En el ámbito de ciberseguridad, aplicar una batería básica de medidas: autenticación de doble factor para verificar credenciales, segmentación de redes; uso de antivirus, cortafuegos y copias de seguridad (junto con planes de reacción y mitigación en caso de ataque); contraseñas complejas y actualizadas, precauciones al conectarse a wifis públicas, sistemas seguros de correo y mensajería, activación de opciones de privacidad y conocimiento actualizado de los ciberataques más comunes.
Estas prácticas son fundamentales tanto para organizaciones como para la ciudadanía en general. Además, la Unión Europea ha recomendado que cada hogar disponga de un kit de supervivencia para crisis “desastrosas” como la de esta semana, que incluya agua embotellada, conservas, linternas, efectivo y elementos de higiene, entre otros productos.
Yendo más allá, el filósofo y científico Daniel Dennett propuso ya hace años la creación de “botes salvavidas” o “absorbedores de pánico” locales: espacios comunitarios que pudieran acoger hasta unas 1.000 personas en situaciones de emergencia, situados en bibliotecas, centros cívicos o iglesias (más fácilmente reconocibles, también para quienes no son locales).

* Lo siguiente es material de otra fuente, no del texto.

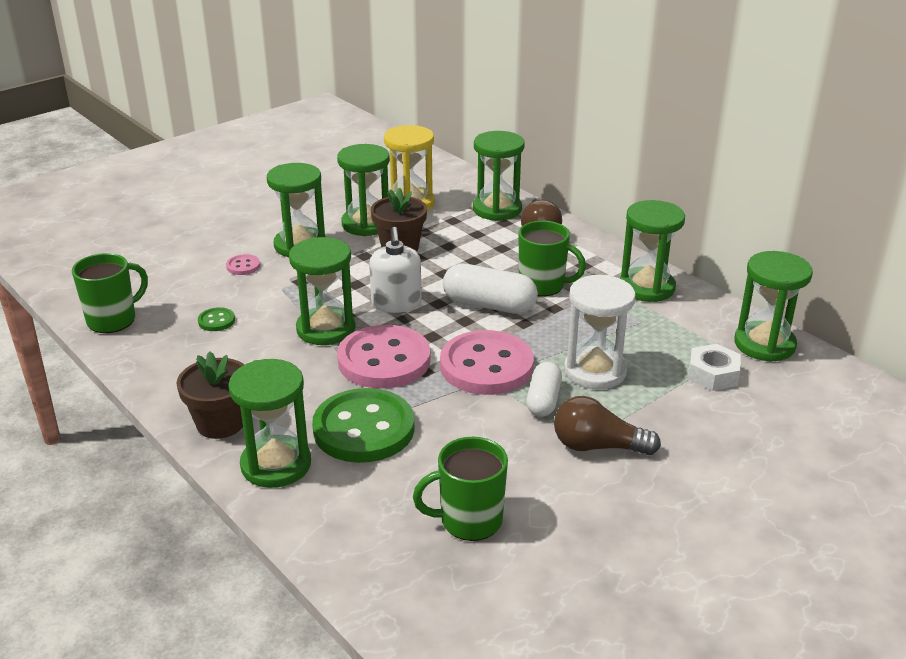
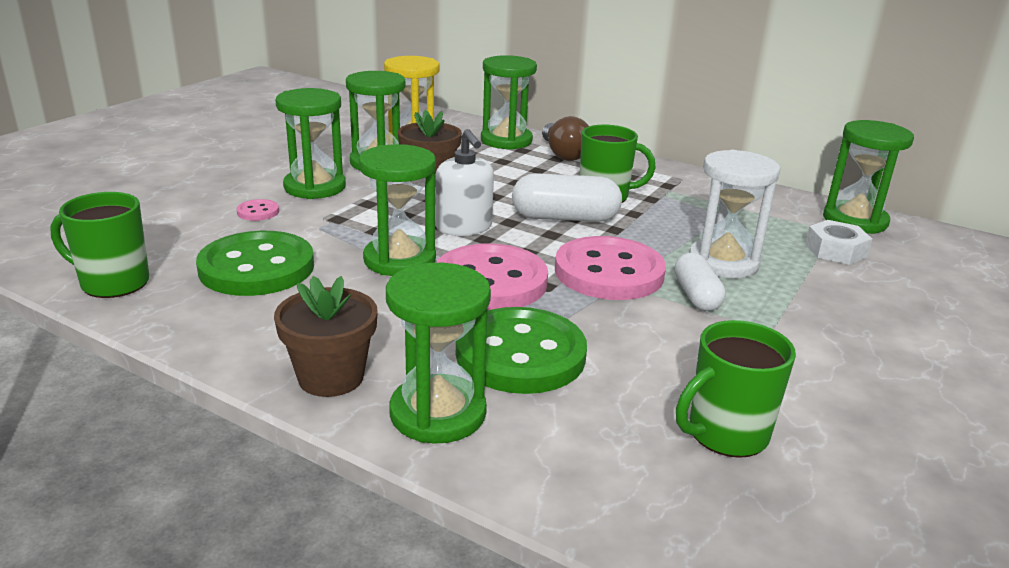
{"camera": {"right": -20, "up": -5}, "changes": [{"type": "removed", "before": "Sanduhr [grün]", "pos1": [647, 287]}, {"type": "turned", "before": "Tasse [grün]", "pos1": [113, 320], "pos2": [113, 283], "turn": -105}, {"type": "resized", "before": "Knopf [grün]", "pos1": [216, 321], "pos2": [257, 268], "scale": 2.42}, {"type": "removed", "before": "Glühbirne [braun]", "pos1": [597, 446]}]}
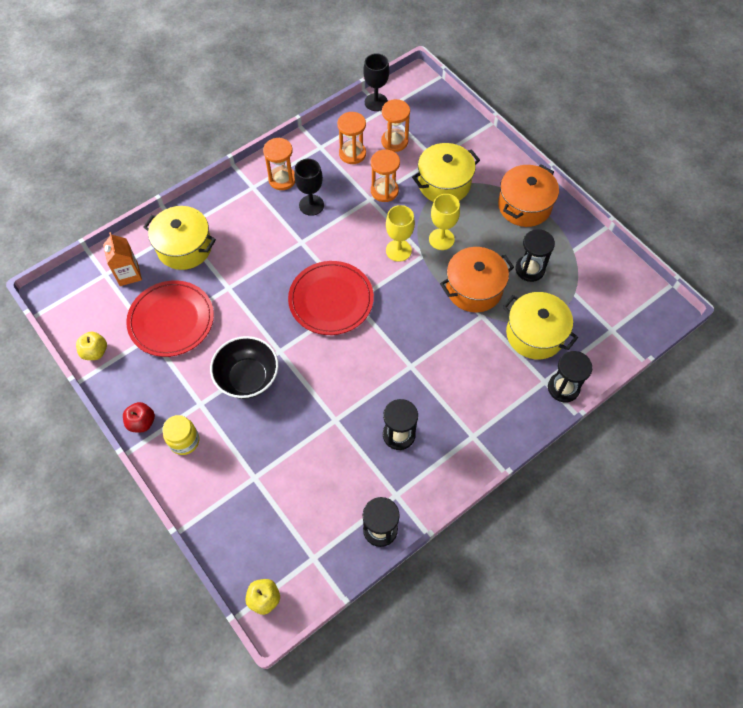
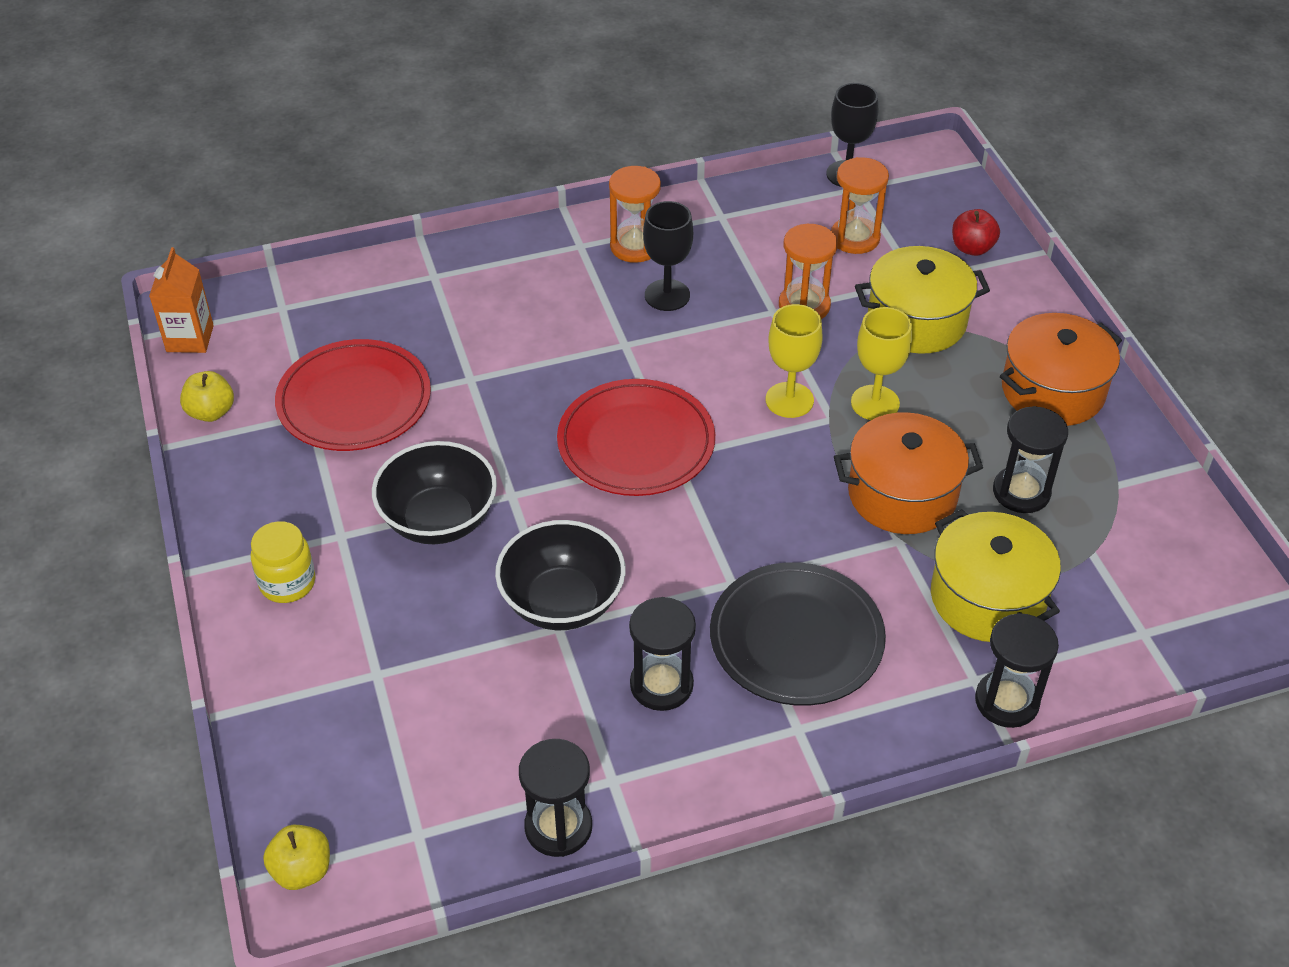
{"camera": {"right": 20, "up": -15}, "changes": [{"type": "removed", "before": "Sanduhr [orange]", "pos1": [352, 154]}, {"type": "removed", "before": "Kochtopf [gelb]", "pos1": [184, 247]}, {"type": "moved", "before": "Getränkekarton [orange]", "pos1": [128, 274], "pos2": [190, 339]}, {"type": "moved", "before": "Apfel [rot]", "pos1": [142, 422], "pos2": [972, 248]}, {"type": "added", "after": "Schüssel [schwarz]", "pos2": [562, 602]}, {"type": "added", "after": "Teller [schwarz]", "pos2": [796, 638]}]}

Estos botes salvavidas servirían para canalizar la ola solidaria que normalmente emerge en situaciones como la vivida el lunes. Una respuesta ciudadana ejemplar. Sin embargo, la solidaridad puede flaquear cuando la supervivencia personal entra en juego. Por eso no basta con confiar en la buena voluntad: es imprescindible fortalecer el tejido social y fomentar una cultura de ayuda mutua que se mantenga incluso en las peores circunstancias. Mejor a cuatro cañas, que a cuatro comidas del caos.